Intensely Chocolate: 100 Scrumptious Recipes for True Chocolate Lovers by Carole Bloom, includes recipes like Cocoa and Chocolate Bouchons; Gianduia Brownie Cake; and Cocoa and Bittersweet Chocolate Frangipane Tart.
Makes twelve 1-1/2 x 1-1/2-inch cakes
Bouchon is the French word for cork, which is the shape of these individual cakes. They are bursting with full-bodied chocolate flavor from Dutch-processed cocoa powder mixed with boiling water to bring out its deepest flavor notes, melted bittersweet chocolate and unsweetened chocolate, and more bittersweet chocolate added to the batter as chunks. I like to serve them with raspberry sauce and fresh raspberries, but they are equally divine served with Salted Caramel-Bittersweet Chocolate Sauce (page 203 of the book), Hot Fudge Sauce (page 202), or whipped cream.
Special Equipment: one 12-cavity 1-1/2 x 1-1/2-inch silicone bouchon pan; 1-inch-diameter ice cream scoop
Center a rack in the oven and preheat the oven to 325 degrees F. Place the bouchon pan on a baking sheet.
Place the cocoa powder in a small mixing bowl. Add the boiling water and use a heat-safe silicone spatula to stir until it forms a smooth paste. Add the vanilla and stir together to blend thoroughly.
Melt the finely chopped bittersweet and unsweetened chocolates and the butter together in the top of a double boiler over hot water, stirring frequently with a rubber spatula to ensure even melting. Or melt the chocolates and butter in a microwave-safe bowl on low power in 30-second bursts, stirring after each burst. Remove the top pan of the double boiler, if using, and wipe the bottom and sides very dry.
In a large mixing bowl, whisk the egg briefly to break up the yolk. Add the brown sugar and granulated sugar and whisk together until smooth. Add the cocoa paste and chocolate mixture and blend thoroughly.
Over a bowl, sift together the cake flour and baking powder. Add the salt and toss to blend. Add this mixture to the chocolate mixture in 2 stages, blending thoroughly after each addition. Stir in the chocolate chunks.
Use a 1-inch-diameter ice cream scoop or a spoon to divide the batter evenly among the cavities of the bouchon pan. Bake the cakes for 20 to 23 minutes, until a cake tester or toothpick inserted in the center of a couple of the cakes comes out with a few crumbs clinging to it.
Transfer the bouchon pan to a rack to cool completely. Invert the pan over the cooling rack to release the cakes, then turn them right side up.
Lightly dust the tops of the bouchons with confectioners' sugar.

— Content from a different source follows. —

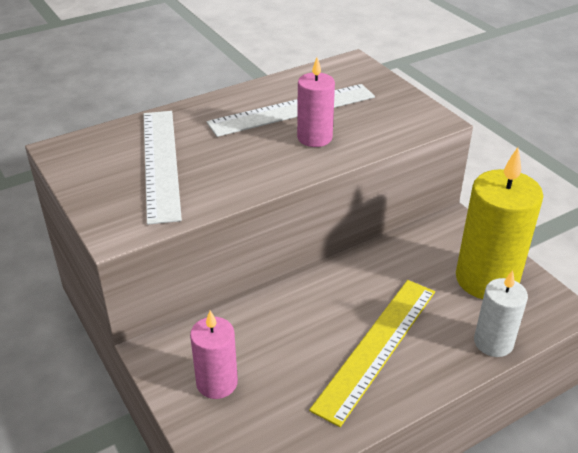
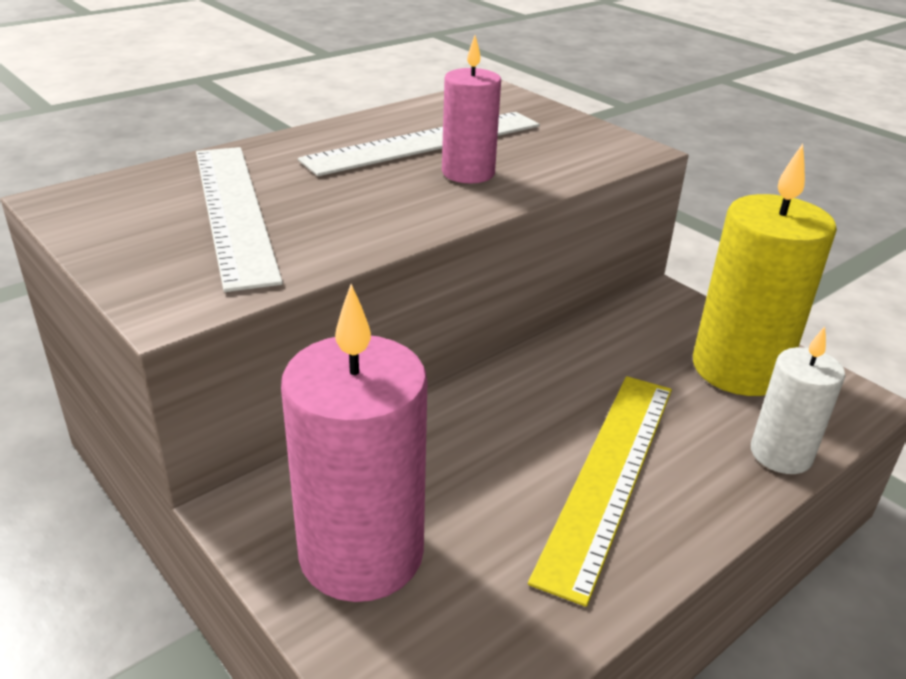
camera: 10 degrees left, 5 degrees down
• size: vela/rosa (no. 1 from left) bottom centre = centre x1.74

For the raspberry sauce, pulse 1 cup raspberries in the work bowl of a food processor fitted with the steel blade until they are pureed into liquid, about 1 minute. Using a rubber spatula or wooden spoon and a fine-mesh strainer, strain the raspberry puree into a medium bowl. Push through the strainer as much of the liquid as possible without the seeds. Add the superfine sugar, lemon juice, and liqueur to the raspberry puree and blend thoroughly.
Serve each bouchon at room temperature with a spoonful of the raspberry sauce and garnish with a few fresh raspberries.
Store the bouchons tightly wrapped in aluminum foil up to 3 days at room temperature. To freeze up to 4 months, place the cakes in an airtight plastic container. Wrap the container tightly in several layers of plastic wrap and aluminum foil. Use a large piece of masking tape and an indelible marker to label and date the contents. If frozen, thaw overnight in the refrigerator and bring to room temperature before serving.
The raspberry sauce can be made up to 5 days in advance and kept in a tightly sealed container in the refrigerator.
Serve the bouchons with Salted Caramel-Bittersweet Chocolate Sauce (page 203), Hot Fudge Sauce (page 202), or whipped cream.
Drizzle the tops of the bouchons with melted white or bittersweet chocolate in close lines.